Chosen because they represented a quintessential Middle American couple, the Marshes had no idea what was in store for them when they signed onto the film. They were not only left in the dark about what they would see and do on their European holiday, but also had no idea how long the shoot would last! 

[The Cinerama producers] didn’t tell us anything. We had no expectations whatsoever.

We arrived in Switzerland around the 1st week of January [and soon left for France to shoot interior scenes before returning to Switzerland.] We spent 4 to 6 weeks in Switzerland where they were doing the ski scenes. They saved the French exterior shots for after Switzerland.

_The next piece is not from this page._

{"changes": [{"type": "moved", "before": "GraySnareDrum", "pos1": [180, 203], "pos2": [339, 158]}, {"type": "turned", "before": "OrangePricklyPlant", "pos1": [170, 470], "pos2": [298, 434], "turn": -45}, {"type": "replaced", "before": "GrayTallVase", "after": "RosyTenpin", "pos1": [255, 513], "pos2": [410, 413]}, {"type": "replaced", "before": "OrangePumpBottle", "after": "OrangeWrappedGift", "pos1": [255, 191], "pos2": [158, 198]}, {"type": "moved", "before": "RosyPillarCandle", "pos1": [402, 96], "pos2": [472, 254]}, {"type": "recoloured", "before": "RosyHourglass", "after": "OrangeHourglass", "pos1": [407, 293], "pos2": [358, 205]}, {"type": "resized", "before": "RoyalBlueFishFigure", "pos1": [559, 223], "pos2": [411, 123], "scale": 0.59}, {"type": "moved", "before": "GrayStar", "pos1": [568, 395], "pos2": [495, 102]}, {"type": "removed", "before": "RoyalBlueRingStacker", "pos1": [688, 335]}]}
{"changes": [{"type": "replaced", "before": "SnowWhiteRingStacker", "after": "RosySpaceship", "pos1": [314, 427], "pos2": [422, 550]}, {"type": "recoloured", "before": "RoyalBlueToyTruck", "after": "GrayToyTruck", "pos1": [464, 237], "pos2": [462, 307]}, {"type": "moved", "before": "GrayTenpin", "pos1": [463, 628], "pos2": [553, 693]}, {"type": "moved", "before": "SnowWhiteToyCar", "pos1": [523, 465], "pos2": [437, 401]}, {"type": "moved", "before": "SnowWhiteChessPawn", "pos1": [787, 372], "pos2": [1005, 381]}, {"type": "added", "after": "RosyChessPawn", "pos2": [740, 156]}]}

It never occurred to me to try to learn French. When we got to Paris, we had no idea how long we would be there. They had to wait until the chestnut trees bloomed to do any of the exterior shots. It was a very late winter; the trees didn’t bloom. We didn’t leave Paris until the 5th of June – that’s how late everything was!

No one said “you’re going to be here until June 5th” because [the producers and crew] didn’t know [how long it would take].

Having never left the country before, the Marshes relied on the famous Fielding Travel Guides to learn more about European sites and culture.

We did buy the Fielding Guide beforehand. It warned us that “toilet paper was a cross between the Sears Catalog and wax paper and you’d well-advised to bring Kleenex and tissue from home.”

Advice that Betty was very glad they followed! On the home front, Betty and Johnny went to some interesting lengths to stretch their per diem.

In Paris, we stayed in a small little hotel on the Left Bank that is now a Best Western. But we went everywhere. We found a big department store that had a whole floor of housewares. We bought a little alcohol stove and would buy canned beans and baguettes and cheese and pâté. Our hotel had a great huge old-fashioned bathroom with a great tub up on long feet and we turned that into a kitchen.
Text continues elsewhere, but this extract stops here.